Integrative in-silico and in-vitro analysis of taurine and vitamin B12 in modulating PPARγ and Wnt signaling in hyperhomocysteinemia-induced osteoporosis.

Abstract

Peroxisome proliferator-activated receptor-γ (PPARγ) is a critical regulator of adipogenesis and bone metabolism, playing complex roles in osteoporosis. This study investigates the effects of taurine and homocysteine on PPARγ, focusing on their roles in osteoclastogenesis and bone health.

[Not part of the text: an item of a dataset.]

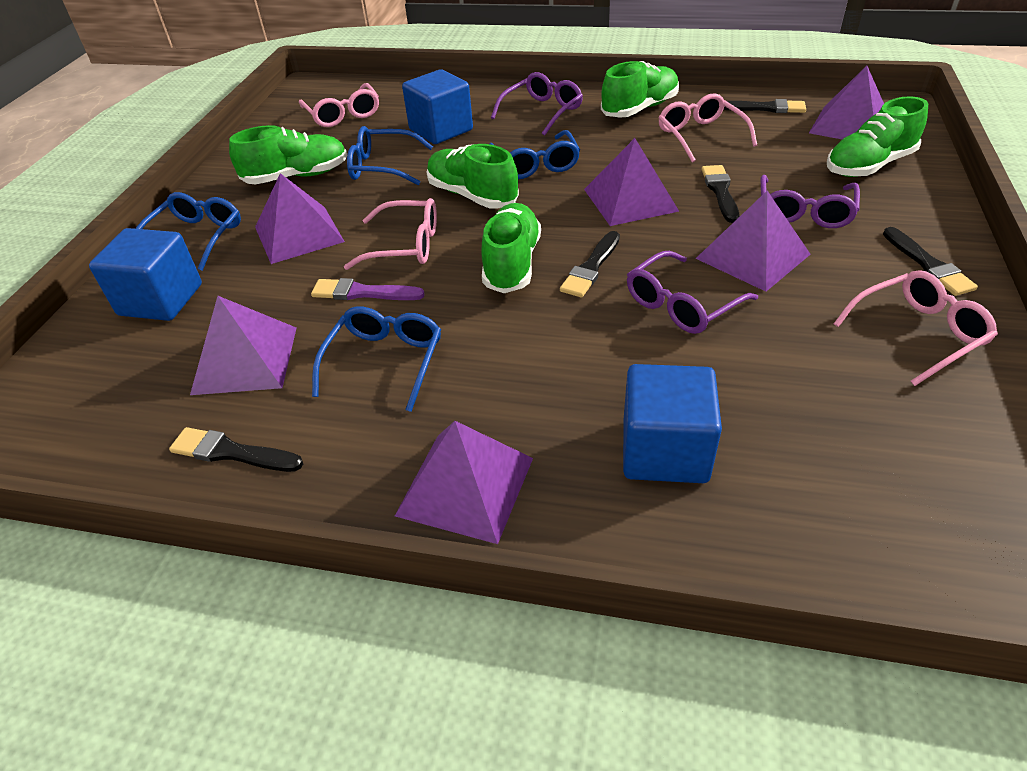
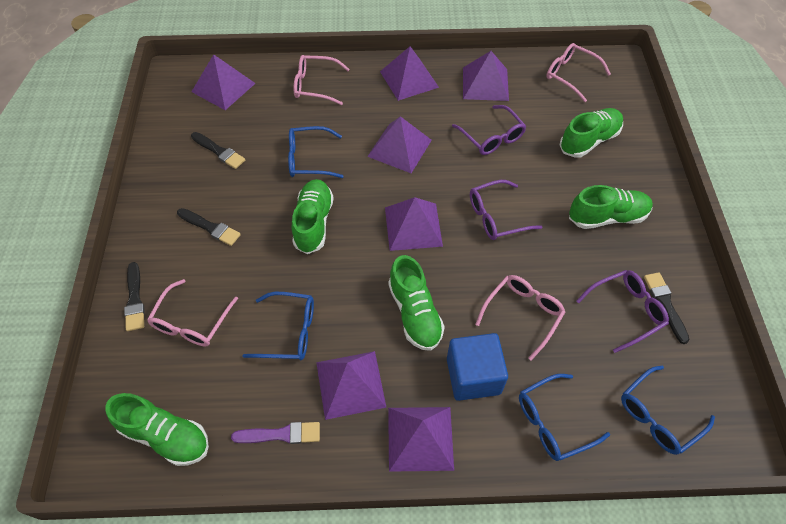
black brush: 5 -> 4
blue cube: 3 -> 1
purple pyramid: 6 -> 7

In-silico analyses, including molecular docking and molecular dynamic simulations, revealed that both taurine and homocysteine bind competitively to the PPARγ ligand-binding domain, exhibiting distinctive antagonistic modes, including destabilization of PPARγ's key helices H3, H4/5, H11, and H12. In-vitro experiments further supported these results, demonstrating that taurine protects against oxidative damage, enhances bone mineralization, and reduces the expression levels of PPARγ, while also downregulating negative regulators of the Wnt signaling pathway, such as SOST and DKK1. Homocysteine, on the other hand, was observed to increase the expression of these regulators and impair bone formation. Vitamin B12 was included in the study due to its known role in mitigating hyperhomocysteinemia, a condition linked to impaired bone health and reduced taurine levels. While vitamin B12 alone demonstrated some beneficial effects, it did not achieve the same level of efficacy as taurine. However, a combination of taurine and vitamin B12 showed greater efficacy in ameliorating hyperhomocysteinemia-induced osteoporosis. Overall, this study highlights taurine's therapeutic potential in counteracting the adverse effects of hyperhomocysteinemia on bone health and underscores the need for further research into taurine's mechanisms in osteoporosis treatment.